For the purpose of graphical representation, we have put the marker down around fortnightly appointments with the case manager. Instead of progression to primary care, the person gets stuck in the secondary care system with repeat appointments. The reasons are similar to those outlined in prescriptive care, but irrespective of what causes it, there is a gradual erosion of self-belief and increasing reliance on the professional and services. In time, the professional’s trajectory of fortnightly reviews begins to change the expectations the person living with mental health challenges has of themselves. They no longer have the confidence to sail solo and progress to the top right corner (+5,+5). Instead, they begin to track the professional’s trajectory. Care providers often justify their presence in the person’s life under the title of maintenance treatment, but in reality, this is what illness saturation and dependence looks like.
This can be witnessed in inpatient settings, too, with people getting stuck in the prescriptive care quadrant. Most professionals will recall some patients, where the lack of confidence in safely managing care in the community has resulted in prescriptive care on a psychiatric ward and an endless battle between the services and the person. This is often seen in people with severe and complex borderline personality disorder, where opinion can be extremely divergent as to what is in the person’s best interest. However, generally because of the pressure on beds, professionals are quite mindful of striking a balance between risk and recovery on inpatient wards.

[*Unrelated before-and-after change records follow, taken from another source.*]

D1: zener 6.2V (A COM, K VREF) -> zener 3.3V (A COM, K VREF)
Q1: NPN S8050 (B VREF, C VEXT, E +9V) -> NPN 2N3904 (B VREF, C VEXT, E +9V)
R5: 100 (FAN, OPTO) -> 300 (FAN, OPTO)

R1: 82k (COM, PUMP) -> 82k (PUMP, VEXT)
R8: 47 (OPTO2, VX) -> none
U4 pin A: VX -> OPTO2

But this can easily be overlooked in community care.
Expert (continued): The person’s journey should have been on in the community was upwards and onwards, not just sideways. If services do not mindfully monitor their risk-taking threshold in the community, they will have to deal with the missed opportunity of the person becoming self-reliant and an expert in the management of their condition, represented diagrammatically by the green arrow. The sad truth is that the gap between where the person should have been and where they end up is an ever-increasing gap. Where the person ends up is an iatrogenic effect of services failing to let go in a safe, effective and timely fashion. The longer professionals hold on after their work is done, the larger the gap becomes. It keeps growing with time.
Host: So let me see if I have got this correct. You are suggesting that the Care Compass can be used to constructively review and challenge one own’s practice, or it can be used as a reflective tool within a peer group of mental health professionals. One may be genuinely concerned about the well being of the person they are supporting in the community. However, unknowingly, they may be creating dependence and the community version of institutionalisation. Reflective practice using the care compass can help mind the gap between what a person can be and what they might become if we do not let go in a timely fashion.
Expert: That is spot on. The Care Compass will help strike this balance between risk and recovery. Without risk there is no recovery, with the right care the person has more control.